I am aware that not everyone wants their weaknesses pointed out. Or what I perceive to be an issue may not be one to someone else. That’s why we need to ask ourselves the question, what’s the benefit in sharing? The final statement Yeshua makes in Matthew 7:1-6 is “Do not give dogs what is holy, and do not throw your pearls before pigs, lest they trample them underfoot and turn to attack you.” When we know our input will be violently rebuffed, it might be better to not say anything. But this is a cautionary note to a culture that errs on the side of speaking inappropriately, not the situation in which we find ourselves today, where most of the time we keep too much needed information to ourselves.

The Lord’s teaching here assumes a societal default setting of speaking into others’ lives. I know that this tends to be a cultural thing. Some people need to take care to listen more and heed Yeshua’s instruction on how to patiently and gently relate to others. But we are not to just be quiet and keep all our opinions to ourselves, no matter what the prevailing culture expects. Because that’s not what the Lord expects.

Yeshua called his followers to be teachers of the nations (Matthew 28:18-20). This passage, commonly called “the Great Commission,” is not instructing us to simply “tell people about Jesus,” but rather an extensive God-ordained program to inform all people everywhere of everything Yeshua taught his early disciples (V. 20), in other words teach everyone the whole Bible from a messianic perspective.

Yet there is so much hesitation to speak God’s truth into people lives.
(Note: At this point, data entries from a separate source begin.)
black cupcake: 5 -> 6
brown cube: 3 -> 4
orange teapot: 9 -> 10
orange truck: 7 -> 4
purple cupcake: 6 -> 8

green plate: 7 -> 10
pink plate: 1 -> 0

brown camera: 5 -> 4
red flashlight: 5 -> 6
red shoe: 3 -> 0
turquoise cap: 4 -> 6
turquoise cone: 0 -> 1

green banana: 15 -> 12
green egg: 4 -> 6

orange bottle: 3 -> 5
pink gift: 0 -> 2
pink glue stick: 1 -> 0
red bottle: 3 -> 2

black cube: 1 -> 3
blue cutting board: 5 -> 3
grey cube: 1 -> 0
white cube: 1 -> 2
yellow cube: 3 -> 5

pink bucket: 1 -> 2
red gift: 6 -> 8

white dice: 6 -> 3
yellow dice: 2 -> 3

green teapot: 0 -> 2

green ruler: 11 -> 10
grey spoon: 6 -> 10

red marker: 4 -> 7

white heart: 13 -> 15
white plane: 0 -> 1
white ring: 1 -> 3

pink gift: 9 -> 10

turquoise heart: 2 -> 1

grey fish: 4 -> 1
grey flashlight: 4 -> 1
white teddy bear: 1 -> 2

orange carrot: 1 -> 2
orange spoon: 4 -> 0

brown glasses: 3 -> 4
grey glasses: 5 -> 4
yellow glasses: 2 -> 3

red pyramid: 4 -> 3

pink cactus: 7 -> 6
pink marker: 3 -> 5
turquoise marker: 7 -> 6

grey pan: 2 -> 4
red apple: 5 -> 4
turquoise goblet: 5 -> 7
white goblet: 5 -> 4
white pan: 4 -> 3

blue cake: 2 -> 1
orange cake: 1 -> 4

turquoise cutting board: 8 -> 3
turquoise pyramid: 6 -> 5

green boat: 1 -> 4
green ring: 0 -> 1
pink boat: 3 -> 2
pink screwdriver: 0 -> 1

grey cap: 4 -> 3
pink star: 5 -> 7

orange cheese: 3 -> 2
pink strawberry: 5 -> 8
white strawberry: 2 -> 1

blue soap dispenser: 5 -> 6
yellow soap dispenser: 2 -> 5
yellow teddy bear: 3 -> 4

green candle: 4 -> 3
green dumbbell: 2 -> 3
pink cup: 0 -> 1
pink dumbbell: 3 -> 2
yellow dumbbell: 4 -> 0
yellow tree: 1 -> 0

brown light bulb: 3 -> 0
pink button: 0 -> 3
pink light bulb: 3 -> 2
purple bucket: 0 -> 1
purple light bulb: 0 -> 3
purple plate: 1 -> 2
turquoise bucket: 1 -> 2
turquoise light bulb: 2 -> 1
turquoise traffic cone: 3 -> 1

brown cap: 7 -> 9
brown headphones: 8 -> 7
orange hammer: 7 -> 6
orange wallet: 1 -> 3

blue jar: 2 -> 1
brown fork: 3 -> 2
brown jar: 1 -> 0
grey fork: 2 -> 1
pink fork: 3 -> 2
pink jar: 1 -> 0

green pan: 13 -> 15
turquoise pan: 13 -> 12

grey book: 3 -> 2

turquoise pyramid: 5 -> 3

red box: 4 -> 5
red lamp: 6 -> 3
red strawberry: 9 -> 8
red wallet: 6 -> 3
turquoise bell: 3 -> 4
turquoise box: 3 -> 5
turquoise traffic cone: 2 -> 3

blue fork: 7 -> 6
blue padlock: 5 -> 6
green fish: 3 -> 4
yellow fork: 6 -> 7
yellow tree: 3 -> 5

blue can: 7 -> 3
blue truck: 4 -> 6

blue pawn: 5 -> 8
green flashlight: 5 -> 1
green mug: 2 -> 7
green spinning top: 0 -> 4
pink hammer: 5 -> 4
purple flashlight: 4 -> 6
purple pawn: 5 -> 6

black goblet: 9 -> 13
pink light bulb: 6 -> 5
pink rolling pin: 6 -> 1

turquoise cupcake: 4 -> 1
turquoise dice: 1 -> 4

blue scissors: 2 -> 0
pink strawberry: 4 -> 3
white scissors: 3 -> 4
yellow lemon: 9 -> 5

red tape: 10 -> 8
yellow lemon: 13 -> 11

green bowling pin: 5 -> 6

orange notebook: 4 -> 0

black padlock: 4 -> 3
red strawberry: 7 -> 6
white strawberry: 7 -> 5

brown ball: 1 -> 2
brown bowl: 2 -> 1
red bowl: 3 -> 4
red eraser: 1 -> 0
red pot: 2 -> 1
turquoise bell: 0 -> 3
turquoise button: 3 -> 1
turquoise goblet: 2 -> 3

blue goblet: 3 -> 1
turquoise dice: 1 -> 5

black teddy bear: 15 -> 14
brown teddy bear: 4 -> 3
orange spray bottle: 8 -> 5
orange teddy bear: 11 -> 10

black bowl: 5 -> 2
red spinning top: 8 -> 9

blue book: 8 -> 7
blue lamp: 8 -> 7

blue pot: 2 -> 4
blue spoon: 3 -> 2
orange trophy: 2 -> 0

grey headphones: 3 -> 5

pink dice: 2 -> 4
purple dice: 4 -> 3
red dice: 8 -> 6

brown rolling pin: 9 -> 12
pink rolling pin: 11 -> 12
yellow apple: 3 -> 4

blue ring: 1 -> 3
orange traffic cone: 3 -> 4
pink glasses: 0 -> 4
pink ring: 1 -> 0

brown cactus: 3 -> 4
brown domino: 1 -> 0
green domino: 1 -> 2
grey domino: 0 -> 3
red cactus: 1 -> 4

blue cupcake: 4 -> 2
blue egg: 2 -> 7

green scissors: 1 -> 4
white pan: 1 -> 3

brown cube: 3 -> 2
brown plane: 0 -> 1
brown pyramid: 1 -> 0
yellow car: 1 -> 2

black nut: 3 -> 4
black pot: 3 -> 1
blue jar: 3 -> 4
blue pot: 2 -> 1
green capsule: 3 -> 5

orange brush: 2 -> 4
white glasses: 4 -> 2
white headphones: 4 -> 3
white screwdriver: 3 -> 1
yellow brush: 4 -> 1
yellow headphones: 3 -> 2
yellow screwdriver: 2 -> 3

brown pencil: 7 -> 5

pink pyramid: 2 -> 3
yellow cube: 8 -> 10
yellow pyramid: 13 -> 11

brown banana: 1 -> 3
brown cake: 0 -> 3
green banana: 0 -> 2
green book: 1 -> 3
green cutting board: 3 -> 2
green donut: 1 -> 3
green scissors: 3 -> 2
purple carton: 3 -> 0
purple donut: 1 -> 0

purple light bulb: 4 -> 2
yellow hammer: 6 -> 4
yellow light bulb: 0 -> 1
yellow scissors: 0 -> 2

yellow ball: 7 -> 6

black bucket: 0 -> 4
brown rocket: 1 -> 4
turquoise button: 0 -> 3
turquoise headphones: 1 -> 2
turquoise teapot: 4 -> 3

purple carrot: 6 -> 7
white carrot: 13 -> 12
I have heard over and over again, that we need to earn the right to be heard. But while we can lose the right to be heard through all sorts of bad behavior, we already have the right to be heard because we have been mandated by the Messiah himself to do exactly that.

But what do my stories of restaurants and baby names have to do with the Great Commission? Shouldn’t we reserve our unsolicited input for the loftier, more supposedly spiritual areas of life? But tell me, do you really think you will be able to effectively disciple the nations if you are too afraid to tell someone their pants are open?